I was Dennis Hof’s last ever interview, on the night he died. This is what I learned.

Working on a profile, I went to see the brothel-owner, reality TV star, and “Trump of Pahrump” speak at his birthday party in Nevada. It would turn out to be a strange, and fateful, evening.

By Nicky Woolf

It was one of those surreal evenings that makes covering American politics worthwhile, or at least so I had thought. Brothel-owner, reality TV star and Nevada assembly candidate Dennis Hof presided over a political rally that doubled as his birthday party: Hof turned 72 on Sunday, and Monday was his third or fourth night of celebration in a row. Porn star Ron Jeremy, Hof’s closest friend, gave a spirited rendition of Oh When The Saints Go Marching In on a harmonica. Anti-tax activist and conservative sage Grover Norquist spoke; signed copies of his book were auctioned off to raise money for a local dog shelter. Disgraced former Arizona sheriff Joe Arpaio gave a rambling speech. Fox News host Tucker Carlson called in live on the air to say happy birthday. Through it all, Hof held court from the dais with a grin.

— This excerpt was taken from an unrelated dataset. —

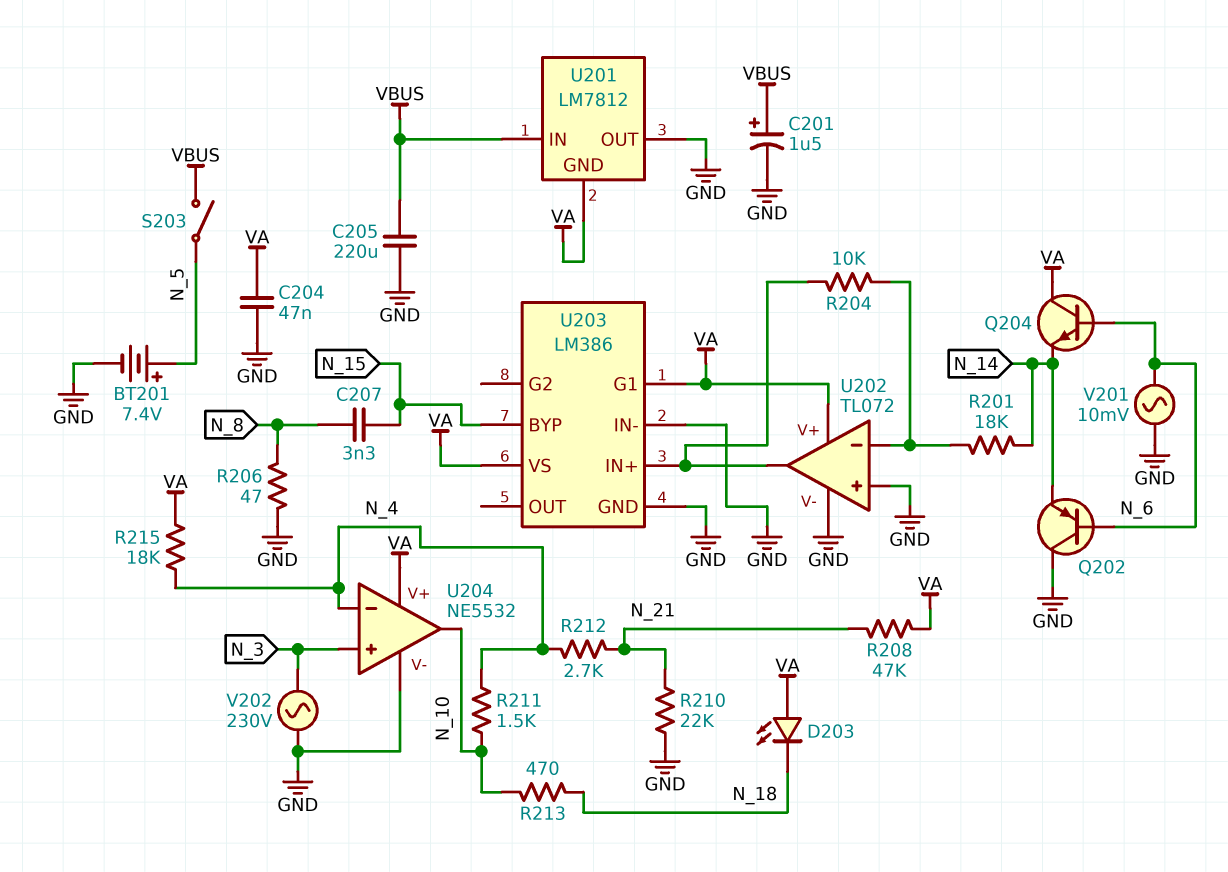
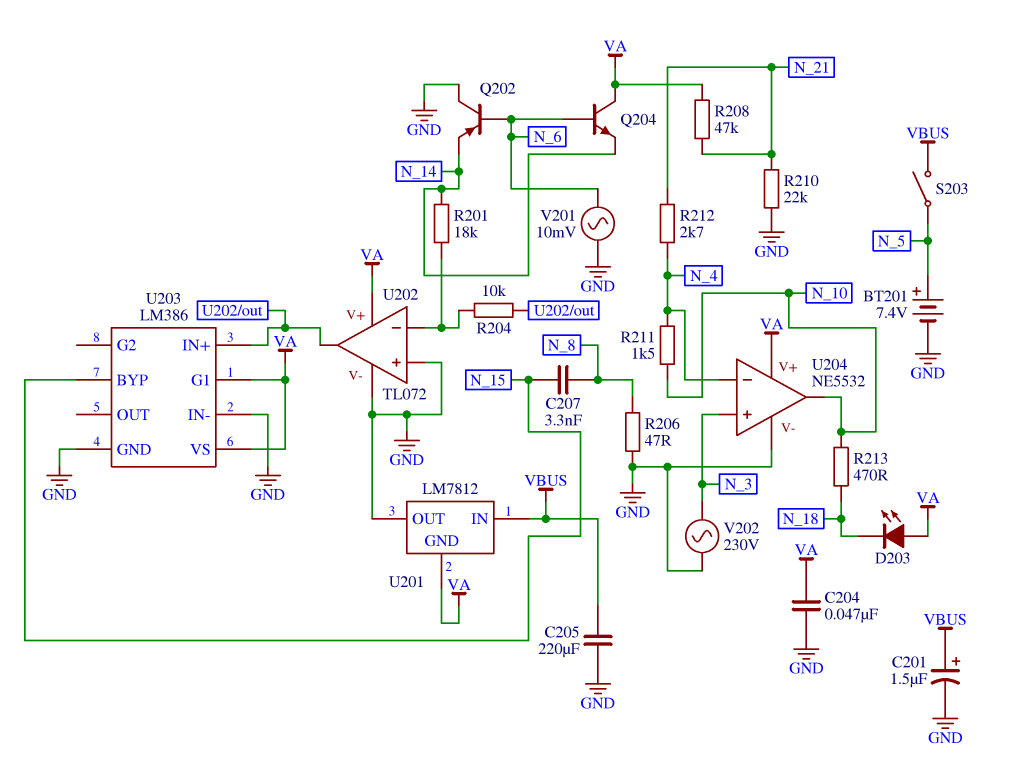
R215: 18k (N_4, VA) -> none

Twelve hours later he was dead.

The Nye County sheriff’s office announced Tuesday that Hof had been found unresponsive by Jeremy that morning at the Love Ranch, a brothel he owned in Crystal, Nevada, near Pahrump.

The act of journalism is to try to capture a story in the wild, and Hof’s was never going to be easy. The easy part, the starting-point for the narrative, is that in a notable number of ways he and Donald Trump appeared to be very alike. Both seemed like two brash and bombastic caricatures of men. Both were non-drinkers. Trump’s book was called The Art of the Deal, Hof’s, The Art of the Pimp. In their self-mythologising both described themselves as businessmen first, though – crucially – both got their real start in the peculiar ecosystem of reality TV.

But while Trump’s character has always seemed irredeemably malignant in his infantile entitlement, there was a sense of duality to Hof, of knowing self-awareness. I had a feeling that the self-styled “Trump from Pahrump” seemed to have what the man he was visibly trying to emulate did not: something that seemed to me like empathy.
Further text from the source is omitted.